Há boas razões para se dizer “eu só”. Primeiro, queremos ser humildes. Segundo, sabemos que nos sobressaímos em “só” algumas coisas. Terceiro, alguns dizem “eu só” porque ninguém lhes diz “muito bem” no trabalho, e essa falta de reconhecimento degrada sua autopercepção. Em quarto lugar, às vezes dizemos isso porque estamos tão imersos na labuta que perdemos de vista o valor do nosso trabalho.

E, em alguns casos, infelizmente, dizer “eu só” pode ser apropriado. Os desesperados e os gananciosos podem estar trabalhando só para ganhar dinheiro. Trabalhadores que não têm ambição podem não ter um alvo e então fazem apenas o que lhes é dito. As pessoas até mesmo podem dizer “eu só” porque seu trabalho tem pouco valor e elas estão cientes disso.

Além do “Eu Só”

Entretanto, dizer “eu só” pode estar totalmente errado. Motoristas podem pensar “eu só” porque eles não criam nada, apenas entregam coisas.
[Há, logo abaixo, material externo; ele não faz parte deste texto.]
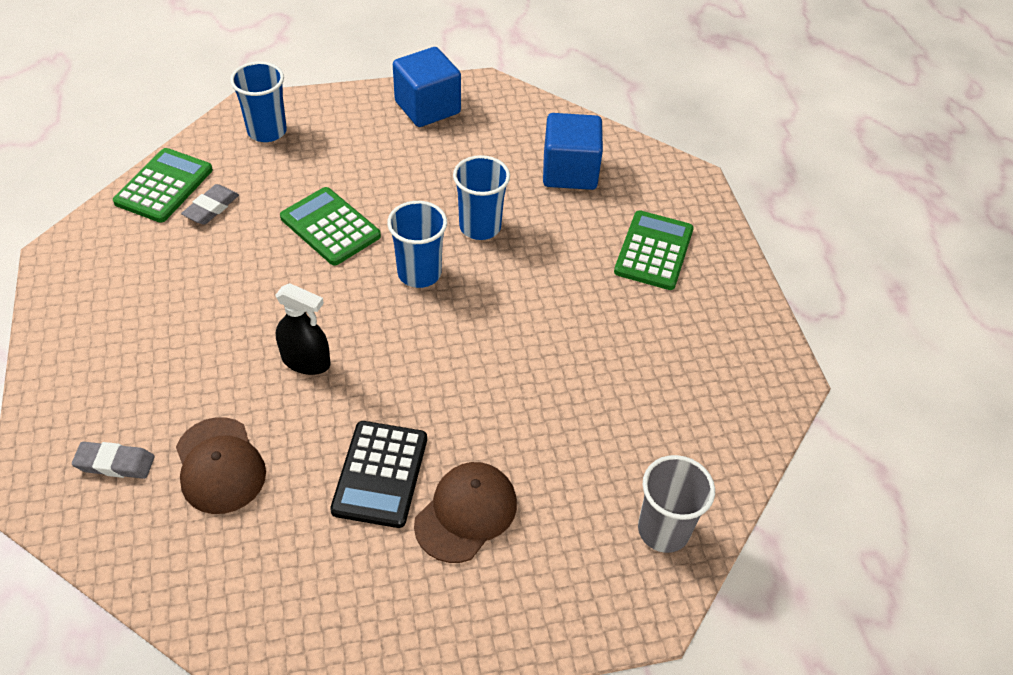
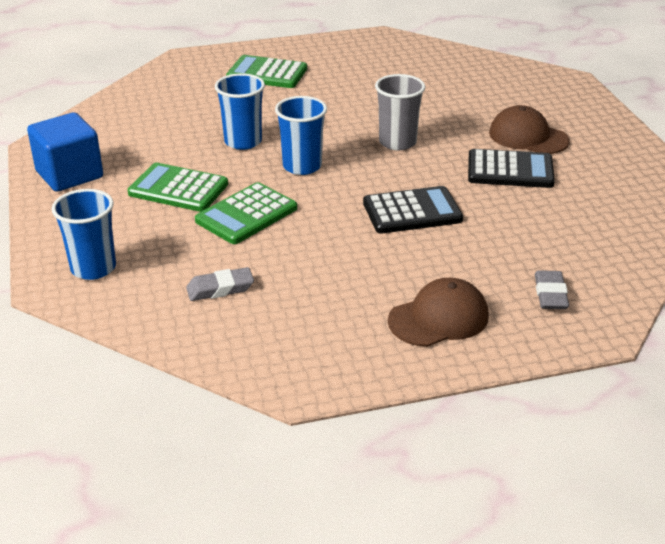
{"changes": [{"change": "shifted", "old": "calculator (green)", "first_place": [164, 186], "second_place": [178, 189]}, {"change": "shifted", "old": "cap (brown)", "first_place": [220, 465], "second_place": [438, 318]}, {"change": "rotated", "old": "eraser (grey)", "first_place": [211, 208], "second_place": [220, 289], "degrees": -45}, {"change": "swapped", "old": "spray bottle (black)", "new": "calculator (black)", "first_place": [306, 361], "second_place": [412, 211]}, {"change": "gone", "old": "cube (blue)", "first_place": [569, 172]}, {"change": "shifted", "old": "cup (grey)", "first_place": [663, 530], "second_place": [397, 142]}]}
No entanto, há honra em entregar qualquer coisa que atenda a necessidades humanas básicas (Mt 25.35, 1Tm 6.8). Pessoas que produzem comida para cães podem dizer “eu só”, mas se esquecem de que um cão pode ser o companheiro leal de uma viúva—e estudos indicam que a solidão é quase tão prejudicial à saúde quanto o tabagismo e a obesidade. Em qualquer trabalho honesto e produtivo, agradamos a Deus amando nossos próximos como a nós mesmos.

Idealmente, os crentes podem eventualmente passar de “eu só” para “eu faço a diferença—pelo menos no meu canto do mundo”. Para poder dizer (humildemente) “eu faço a diferença”, necessitamos enxergar o valor do trabalho comum. As Escrituras nos ajudam neste aspecto.

O Valor do Trabalho Comum

Fazemos a diferença quando fazemos bem um trabalho comum. Trabalhadores mudam seu canto do mundo quando montam corretamente pneus sobre rodas, colocam rebites em aviões e enchem garrafas de ketchup. Quando pneus cambaleiam, o ketchup sai da garrafa descontroladamente e as asas caem dos aviões, temos problemas. Observe que em Mateus 25.34-37, os crentes que Jesus elogia ficam surpresos ao ouvirem que ele tinha prazer em seu trabalho comum: “Então, perguntarão os justos: Senhor, quando foi que te vimos com fome e te demos de comer? Ou com sede e te demos de beber?”.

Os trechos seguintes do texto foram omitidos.